9.1. Common Issues & Solutions

IssueLikely CauseSolution
Campaign shows 0 participants after launchFilter matches no recordsReview the campaign filter — check the record count badge. Widen or correct the filter conditions.
Activity shows 0 participants after campaign startTrigger delay has not elapsed yetCheck the trigger delay on the activity. Participants only appear after the delay period from enrolment.
Emails not arriving in test modeTest contact email not set or mail server downVerify the test contact has a valid email. Check Settings → Outgoing Mail Servers for errors.
Outcome trigger never fires (Mail: Opened)Email open tracking not configuredVerify tracking pixel is enabled in Settings and the Cyllo URL is publicly accessible.
Campaign stuck in Stopped state after RestartCron scheduler not runningGo to Settings → Technical → Automation → Scheduled Actions. Find the Marketing Automation cron and verify it is active and running on schedule.
Participant marked as Failed with no errorMissing required field (email/phone)Open the participant detail log — the error message identifies the missing field. Update the contact record.
New contacts not enrolling after campaign startsAuto-enrolment not configuredMarketing Automation does not enrol new matching records automatically unless configured. Use a Workflow Automation rule to add new contacts to the campaign on creation.
Conditional filter skipping all participantsCondition evaluated before data is updatedCheck the trigger timing — if data changes happen after the trigger fires, adjust the delay so the condition is evaluated after the expected data update.

9.2. Campaign Not Triggering

When a campaign appears to be running but activities are not firing and participants are not progressing, the issue is almost always the Cyllo scheduled action (cron job) that processes campaign triggers. This runs on a configurable schedule and must be active for campaigns to work.

  1. Go to Settings → Technical → Automation → Scheduled Actions.

  2. Search for Marketing Automation or Automation Run Campaign. Open the scheduled action.

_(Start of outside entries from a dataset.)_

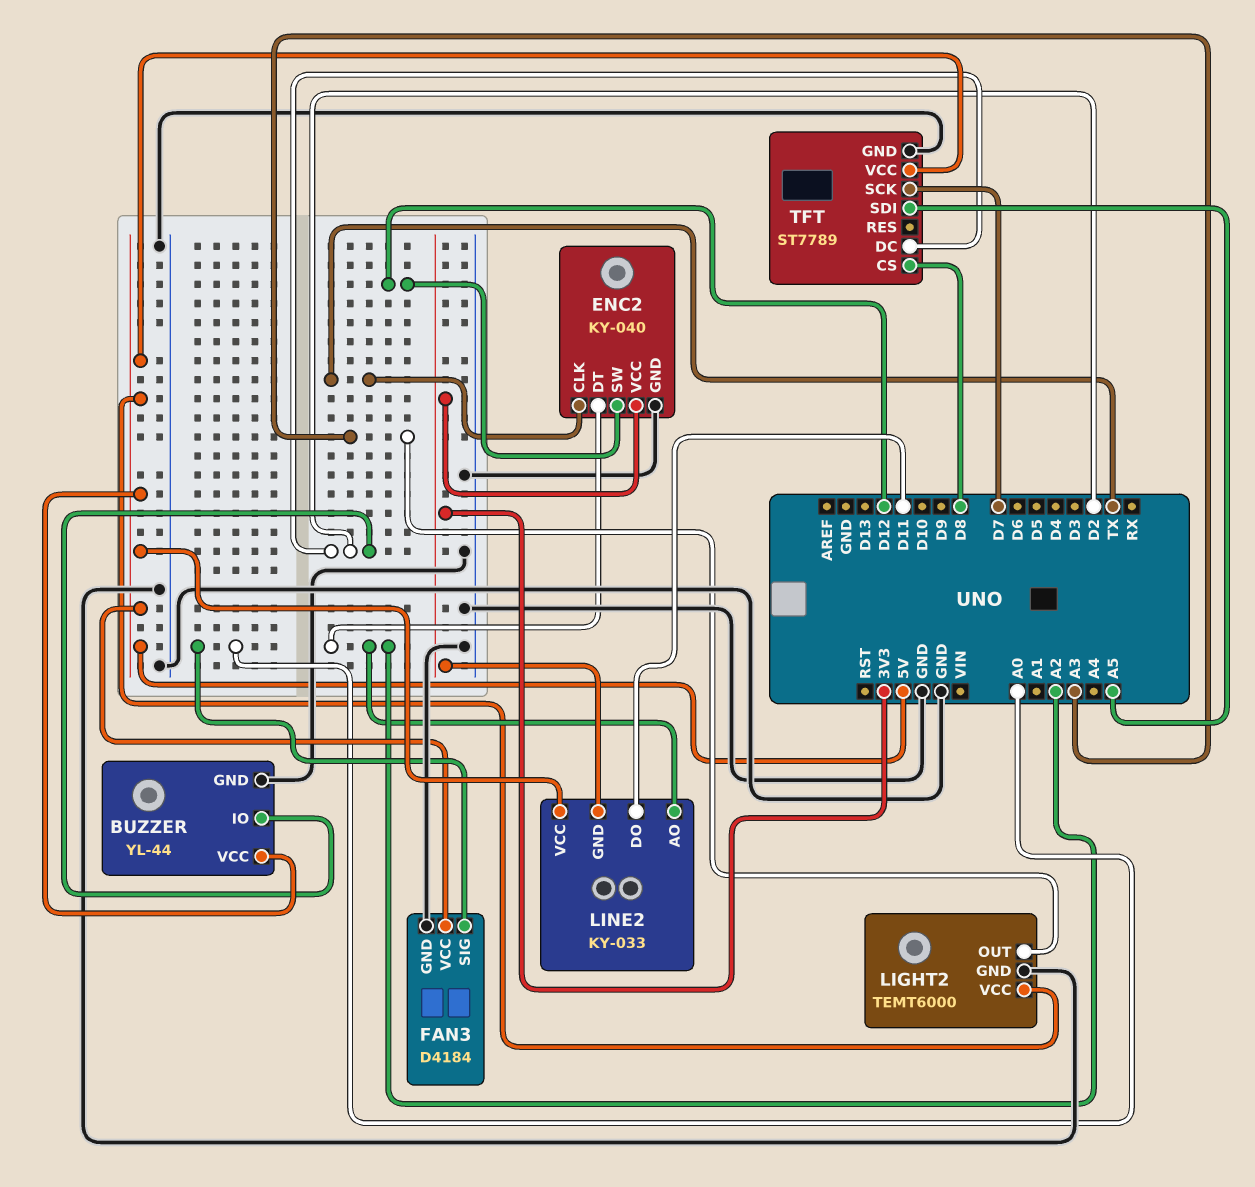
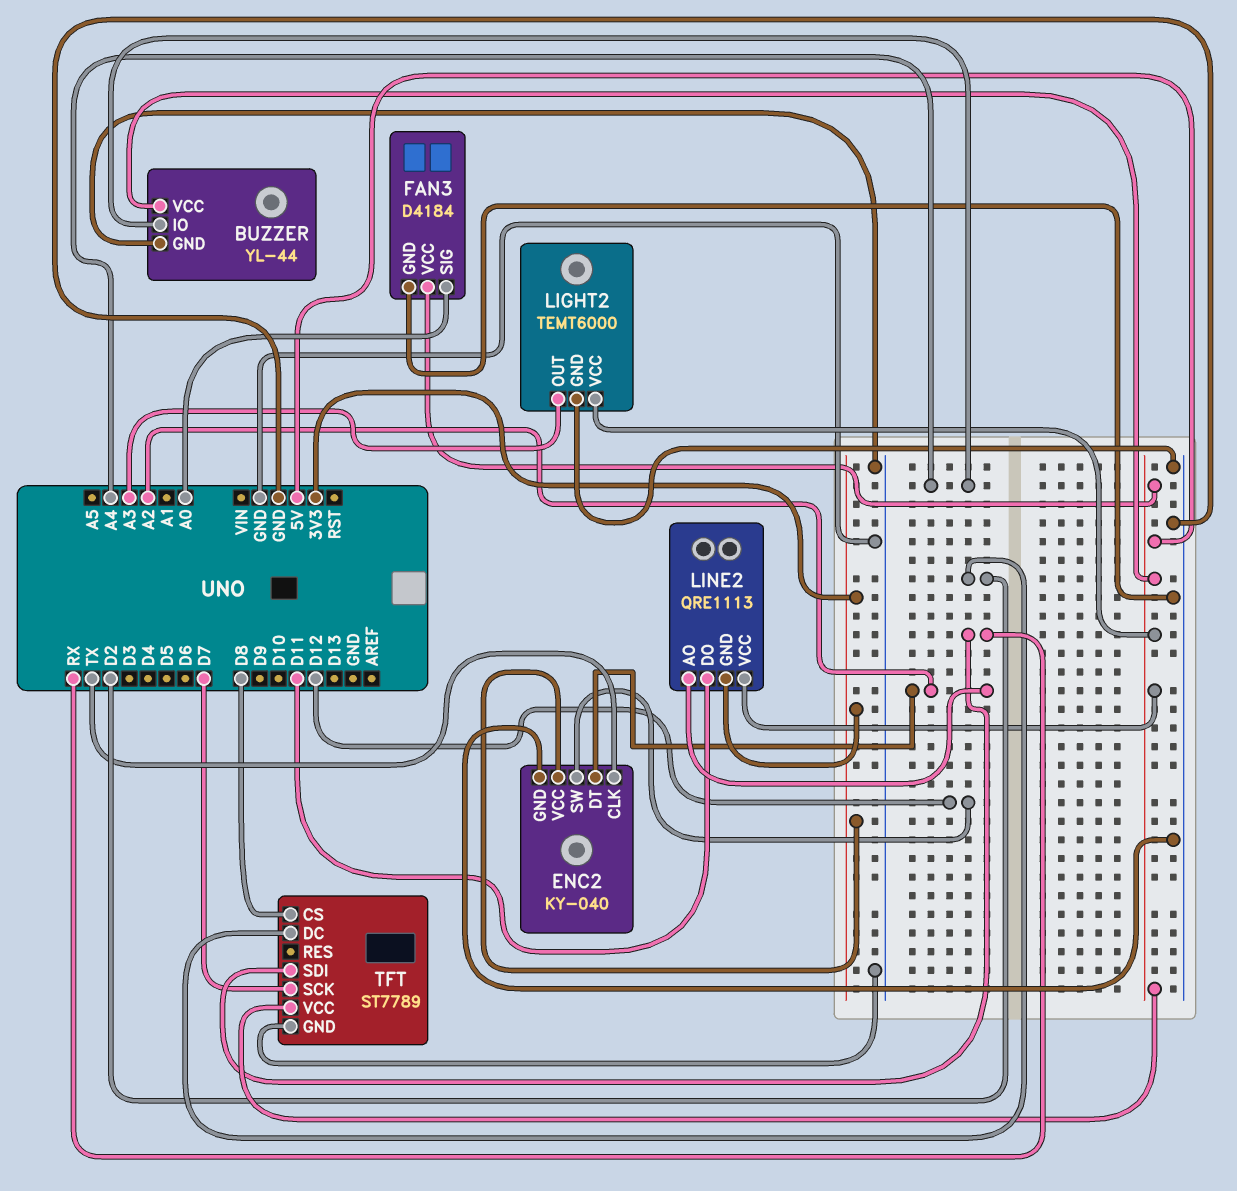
BUZZER pin IO: D2 -> A4
LINE2: KY-033 -> QRE1113
TFT pin SDI: A5 -> RX

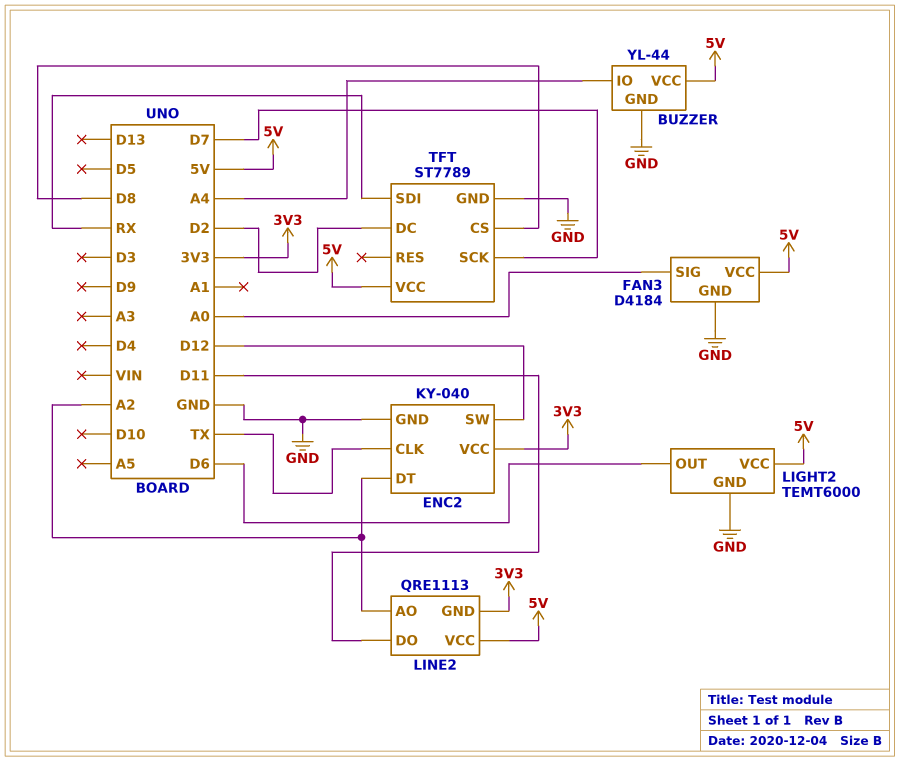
LIGHT2 pin OUT: A3 -> D6

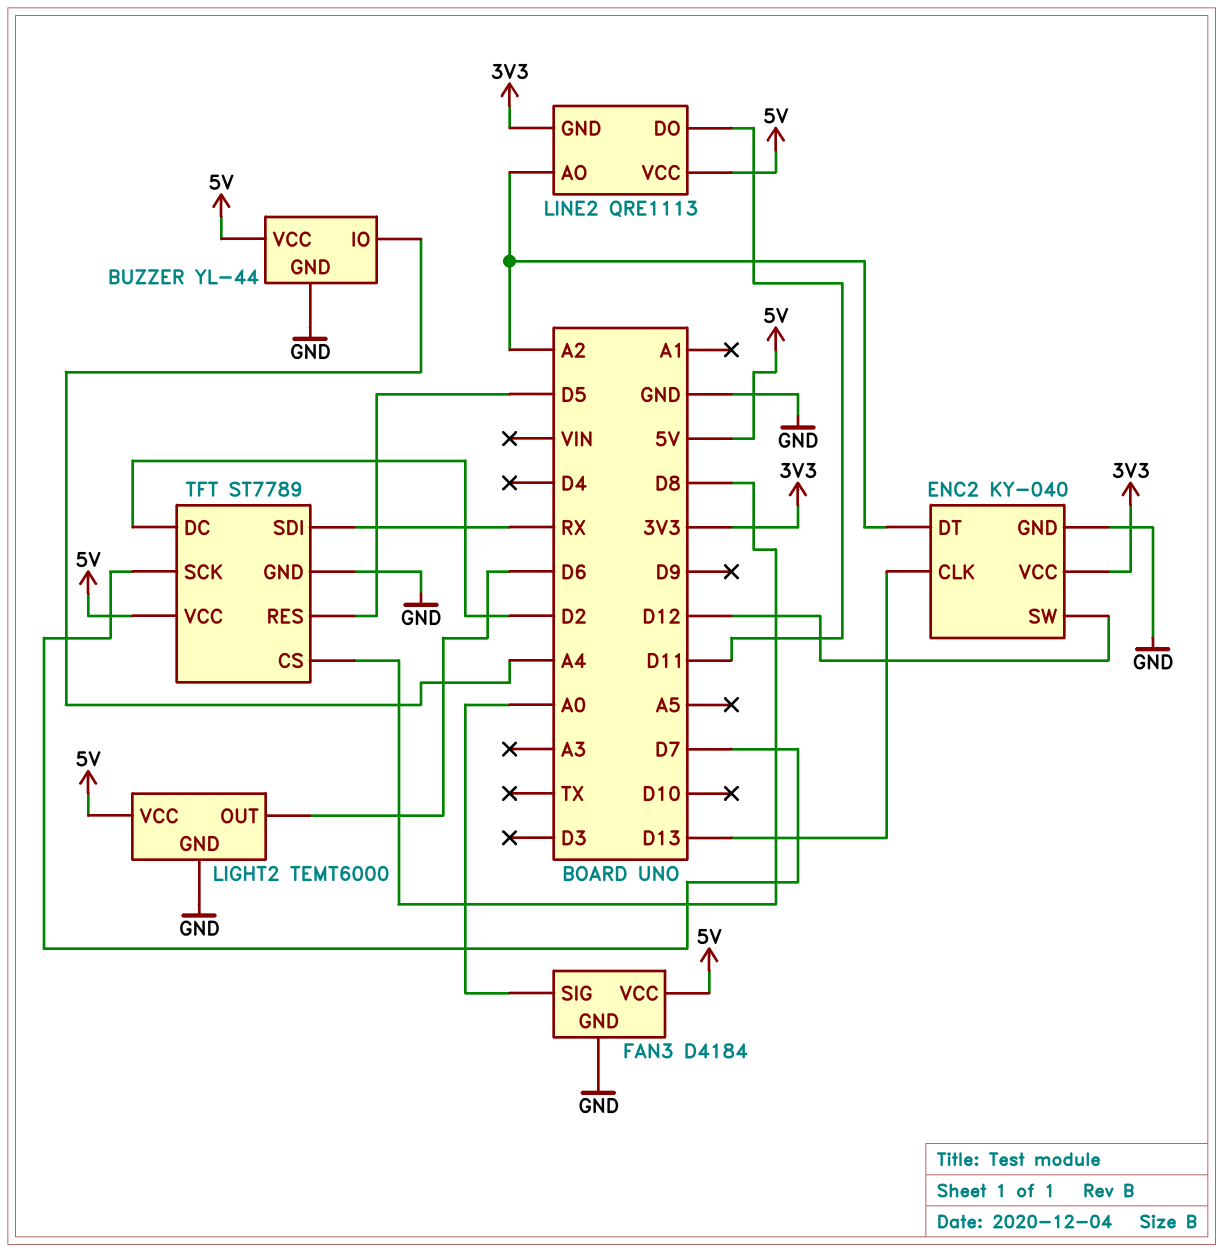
ENC2 pin CLK: TX -> D13
TFT pin RES: none -> D5

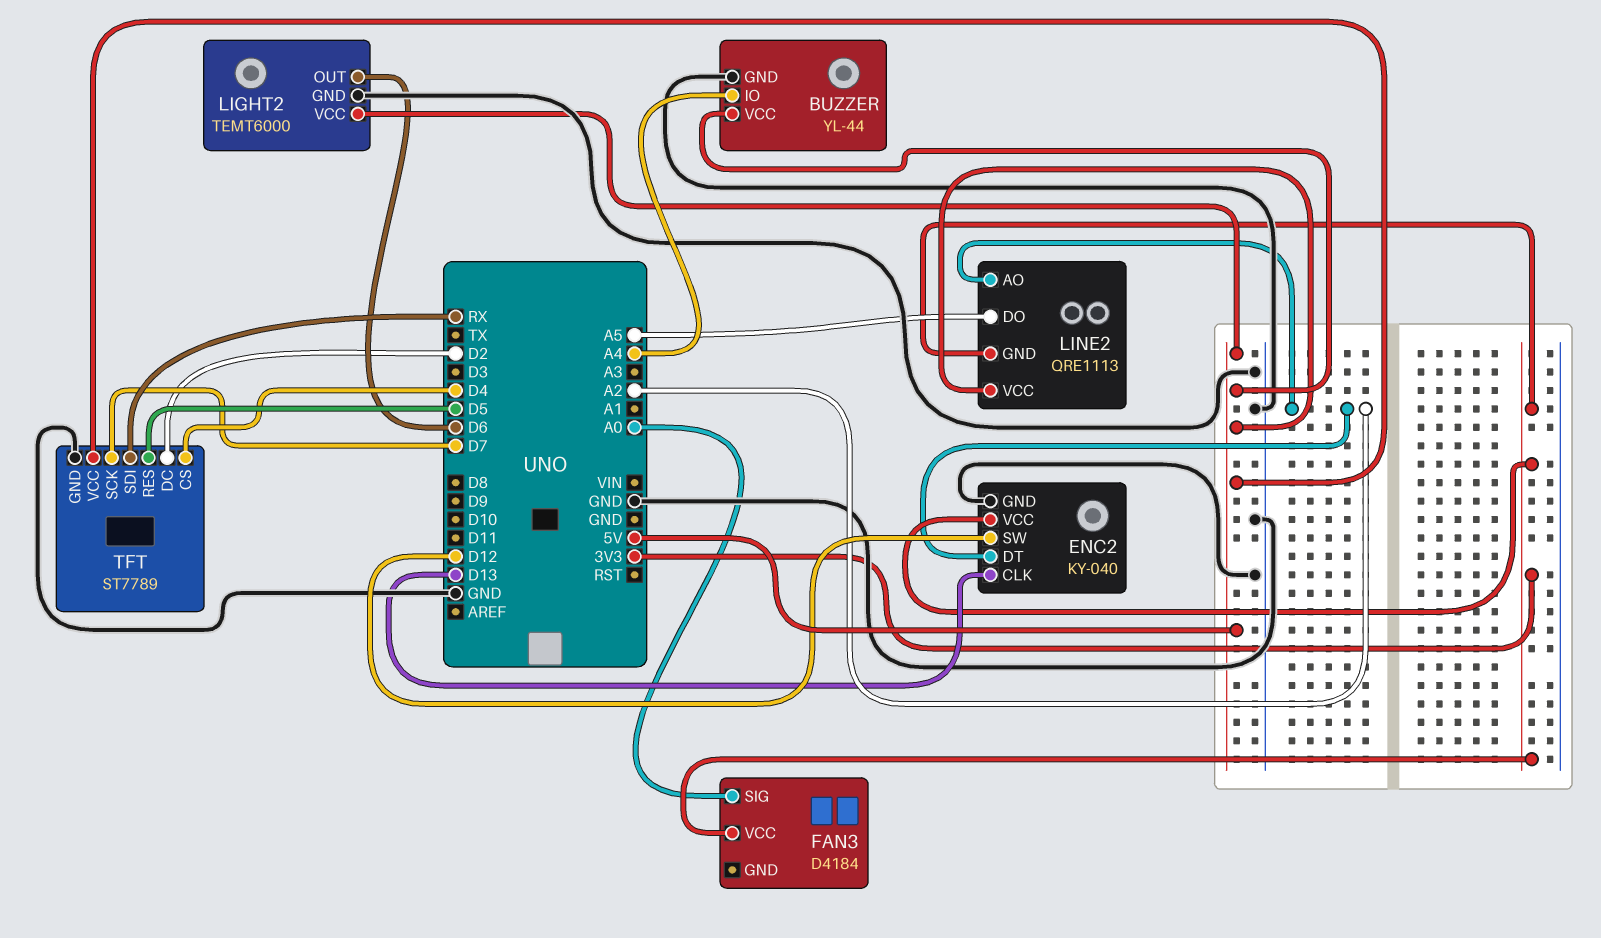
FAN3 pin GND: GND -> none
FAN3 pin VCC: 5V -> 3V3
LINE2 pin DO: D11 -> A5
TFT pin CS: D8 -> D4

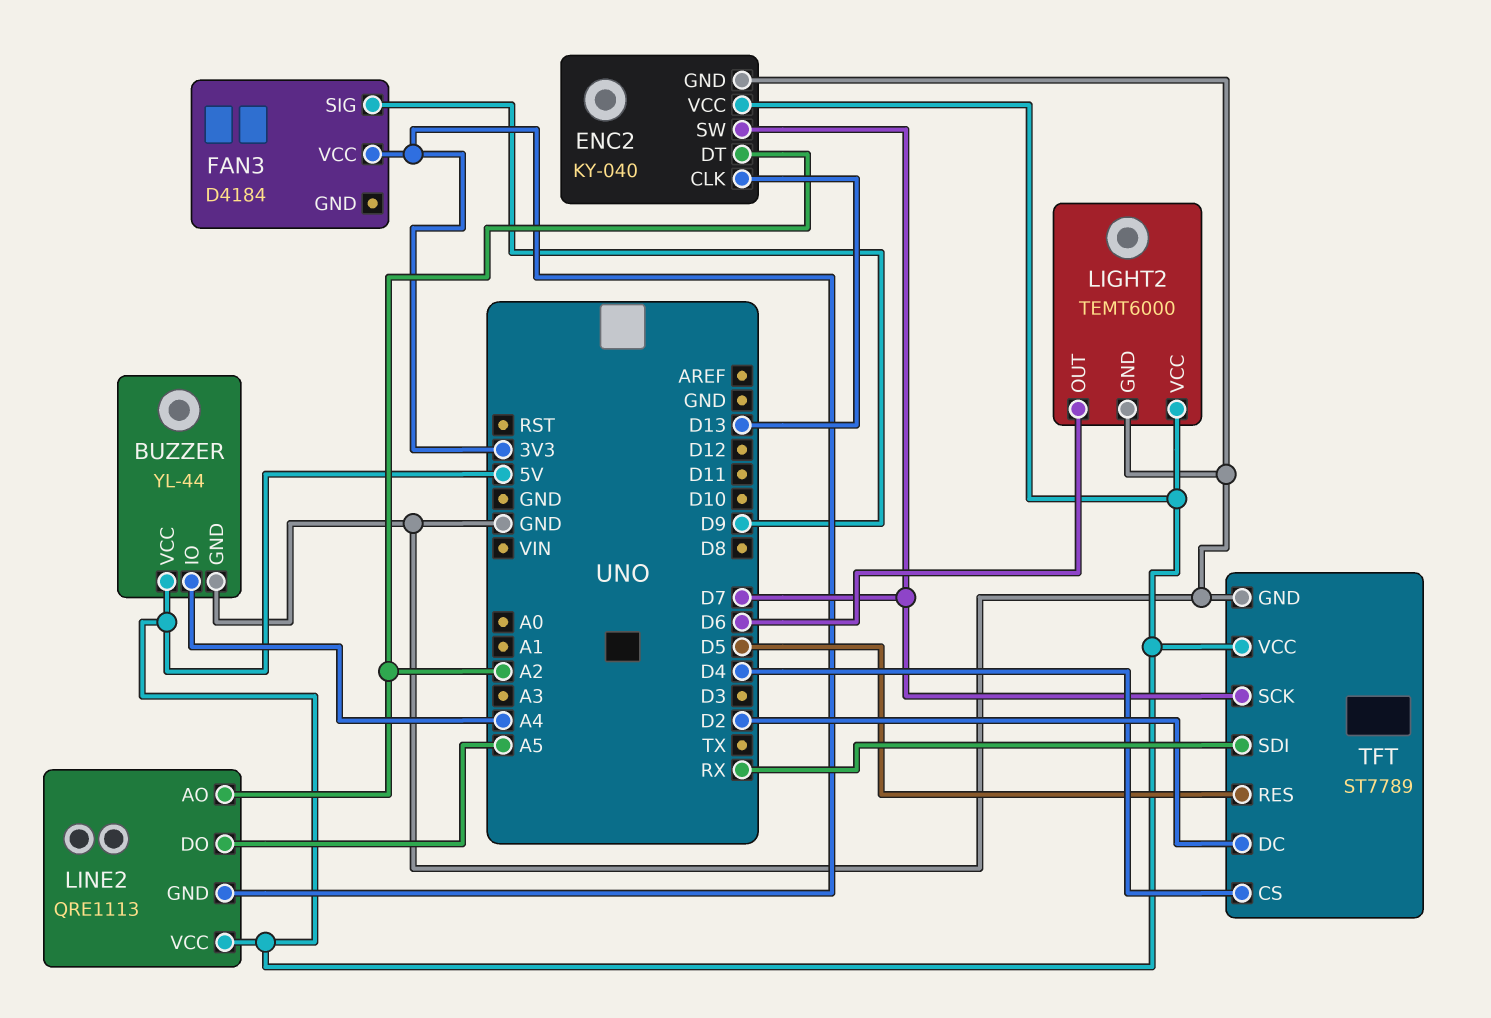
ENC2 pin SW: D12 -> D7
ENC2 pin VCC: 3V3 -> 5V
FAN3 pin SIG: A0 -> D9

  3. Verify that it is Active (the Active toggle should be on).

  4. Check the Next Execution Date — if this is in the past by more than a few minutes, the cron is not running. Click Run Manually once to force execution and see if activities begin processing.

  5. If the cron keeps failing, check the cron execution log for error messages. Common causes are database connection errors or Python exceptions in a server action.

  6. After fixing any underlying issue, click Run Manually again to restart activity processing. 9.3. Emails Not Sending Campaign emails that do not send are usually caused by outgoing mail server errors, daily email send limits being reached, or the contact being on the email blacklist.

  7. Go to Settings → Technical → Outgoing Mail Servers and verify the mail server is Active and the last test connection was successful.

  8. Check Settings → Technical → Email → Emails (or the mail queue). Look for emails with Failed or Exception status. Open a failed email to read the error message — this identifies the specific delivery issue (authentication error, quota exceeded, SMTP timeout).

  9. Verify the participant contact has a valid email address in their Contacts record. Campaign emails silently skip contacts without an email address unless the conditional filter 'Email is set' is applied (see Section 4.4).

  10. Check whether the contact is on the Email Marketing blacklist — go to Email Marketing → Configuration → Blacklist and search for the email address. Blacklisted contacts are automatically excluded from campaign emails.

  11. If using a transactional email provider (SendGrid, Mailgun), check the provider's activity log for the specific email to see whether it was accepted, bounced, or blocked on the provider side.

TIP

For campaigns sending to large audiences, check the daily email quota of your outgoing mail server provider. Free tiers of SendGrid, Mailgun, and similar services have strict daily limits. Upgrade the sending plan before launching a campaign to a large list to avoid mid-campaign quota exhaustion.